1. A computer-implemented method for processing a read, each base of a read having a position number on the read, the method comprising:

a first procedure to obtain P sequence parts of the read, the first procedure comprising: 1) a first loop to obtain P candidates, the first loop comprising the actions: 1A) determining the number of locations on the reference genome which matches a partial sequence with a length of M bases from the read, the partial sequence starting at a base with position number S; and, 1B) repeating the previous action 1A) by increasing the value of M as long as the number of locations on the reference genome which perfectly matches is larger than a predefined number T to obtain the P candidates, where P≦T, characterized in that, in action 1A the number of perfect matches is determined, and the first procedure is performed on a remaining sequence part to obtain a subsequent sequence part, a remaining sequence part comprises the bases of the read that follows a sequence part obtained by the first procedure; and 2) extending each of the P candidates by preceding and/or following bases of the read to obtain the P sequence parts, a sequence part matches a part of the reference genome according to predefined criteria at a location on the reference genome.

2. The method according to claim 1, wherein a best mapping score is assigned to a combination of a sequence part and N subsequent sequence parts, the best score is a measure of similarity between bases of the read and corresponding locations on the reference genome belonging to a combination of a sequence part and N subsequent sequence parts aligned with the reference genome having the best measure of similarity of all processed combinations of sequence parts and N subsequent sequence parts; the method further comprises:

calculating a mapping score for a combination of a sequence part, subsequent sequence parts and a remaining score for the remaining sequence part, the mapping score is a measure of similarity between the alignment of the sequence part and subsequent sequence parts currently processed and the reference genome, the remaining score corresponds to an estimation of the maximum measure of similarity of the remaining sequence part; and,

stop performing the first procedure on the remaining sequence part if the sum of mapping score and remaining score is smaller than the best mapping score.

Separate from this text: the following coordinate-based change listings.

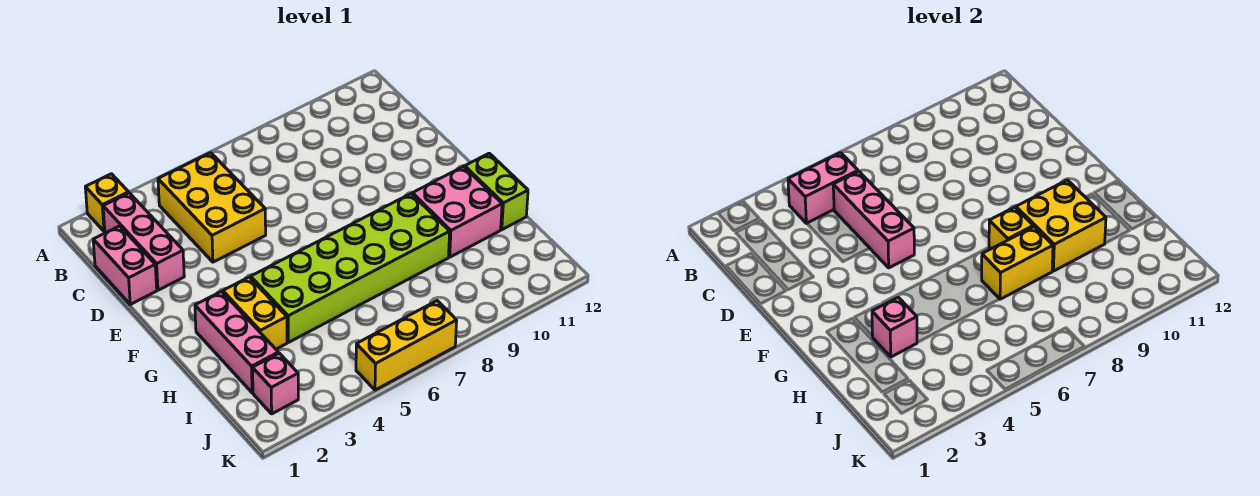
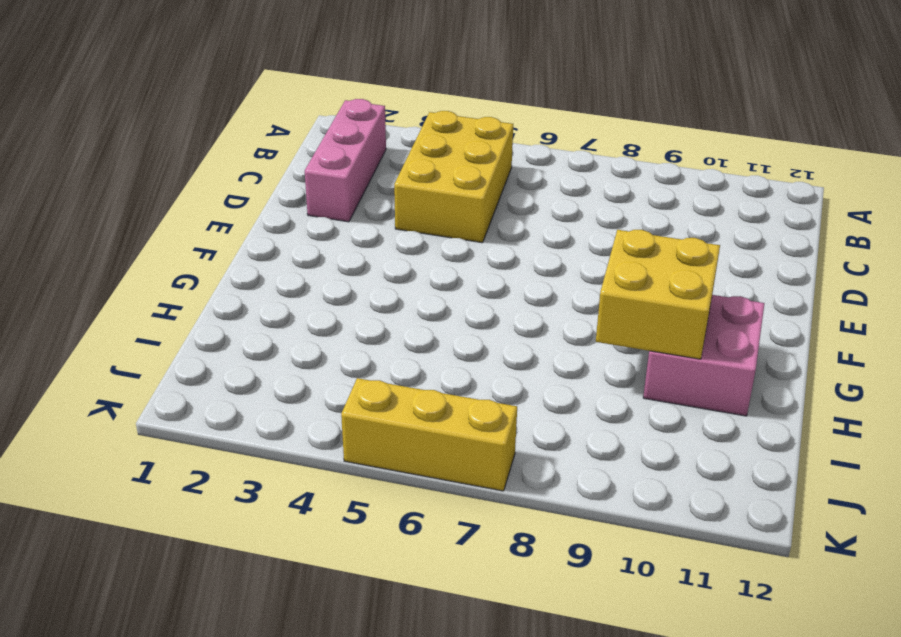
none -> yellow brick A2 level 1
none -> pink brick C1:D1 level 1
none -> pink brick G2:I2 level 1

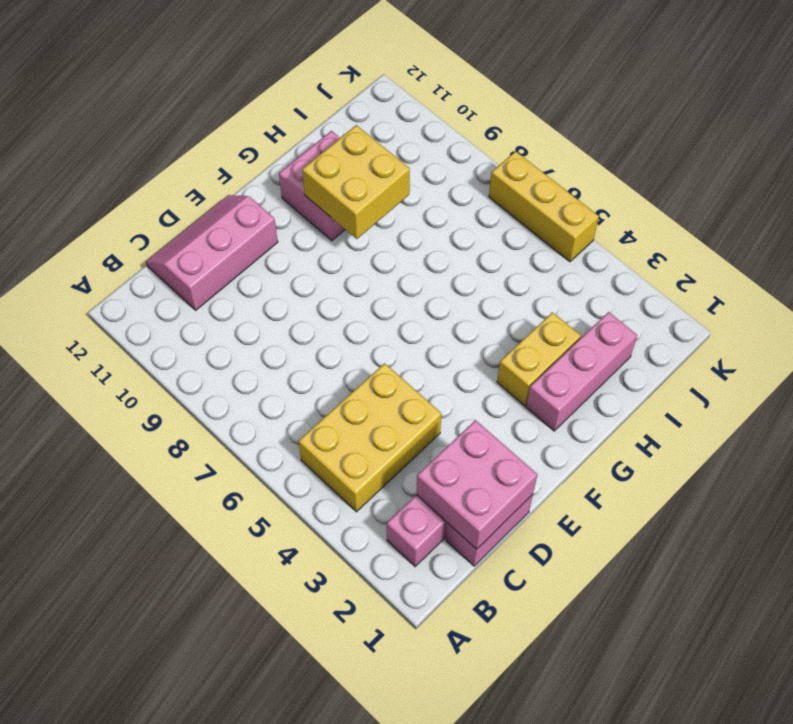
pink brick C1:D2 level 2 -> none
pink slope C11:E12 level 1 top 11 -> none
none -> yellow brick A2 level 1
none -> lime brick G4:H9 level 1
none -> lime brick G12:H12 level 1

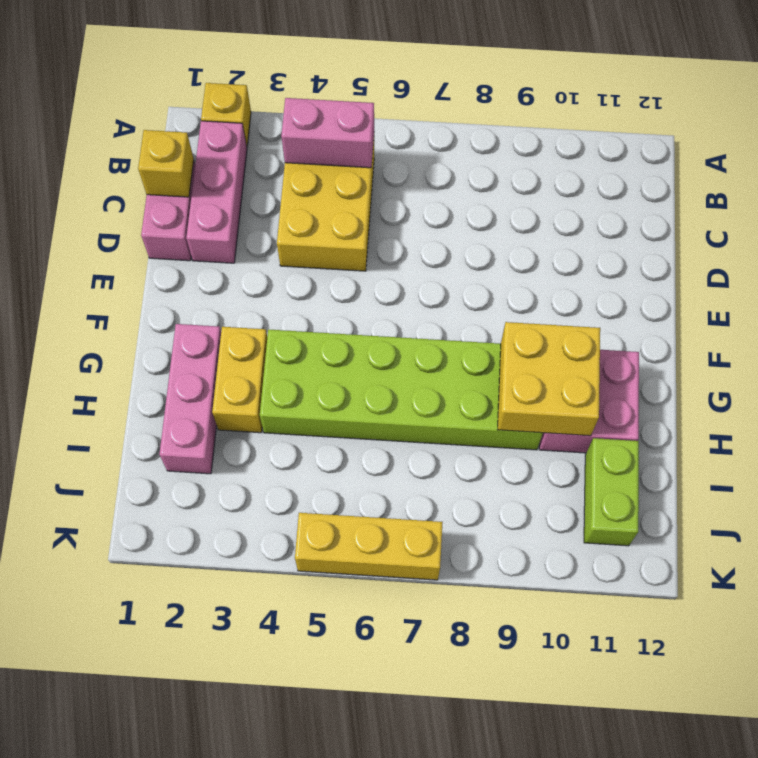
yellow brick C1 level 2 -> yellow brick G8 level 2
lime brick I11:J11 level 1 -> lime brick G12:H12 level 1
none -> pink brick J2 level 1
none -> pink brick C5:E5 level 2
none -> pink brick H3 level 2

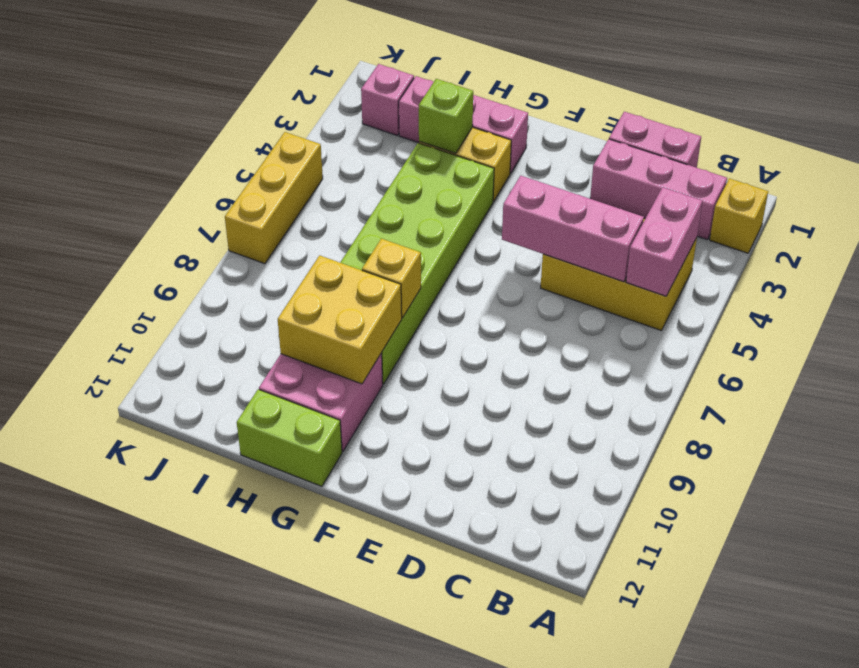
lime brick H3 level 2 -> pink brick H3 level 2
none -> yellow brick H7:H8 level 2

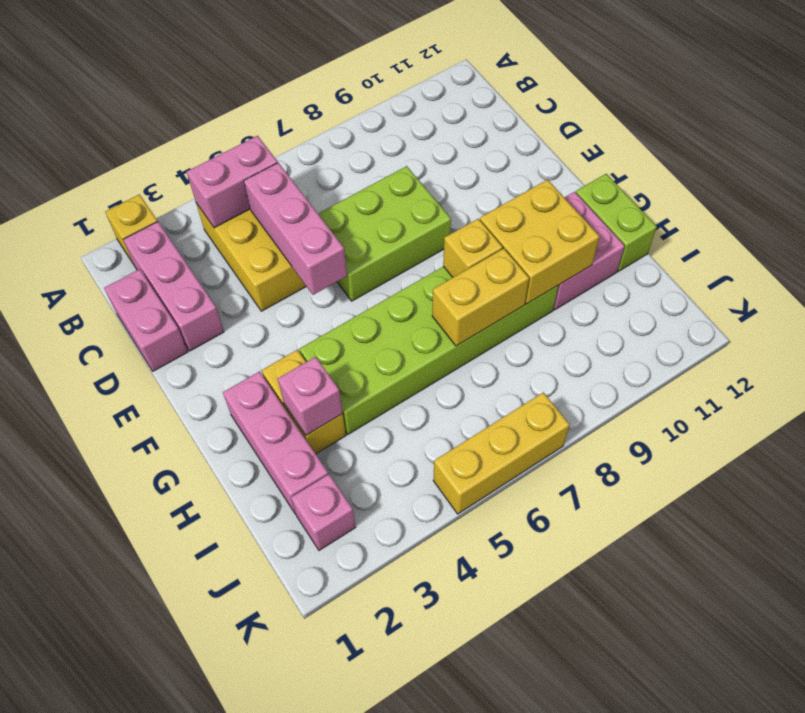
lime brick D6:E8 level 1 -> none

3. The method according to claim 1, wherein the following bases include at most F SNPs (Single Nucleotide Polymorphism), where F is a user definable integer number larger than 1.

4. The method according to claim 1, wherein the preceding bases include at most B SNPs, where B is a user definable positive integer number.

5. The method according to claim 1, wherein each of the P sequence parts has a last base with a position number on the read, the first procedure is repeated with partial sequences starting at a base with a position in the range [S+1, L], where L corresponds to the position number of the last base of the P sequence parts having the lowest position number.

6. The method according to claim 5, wherein the first procedure is repeated with partial sequences starting at a base with position numbers S+Step, S+2×Step,..., S+k×Step, where k is an integer >0.

7. The method according to claim 1, wherein, the read comprises a forward version and a reverse-complement version, the first procedure is performed on both the forward version and reverse complement version of the read.

8. A computer implemented system comprising a processor, an Input/Output device, a database and a data storage connected to the processor, the data storage comprising instructions, which when executed by the processor, cause the computer implemented system to perform the methods according to claim 1.

9. (canceled)

10. A non-transient computer-readable storage medium comprising instructions that can be loaded by a processor, causing said processor to perform the method of claim 1.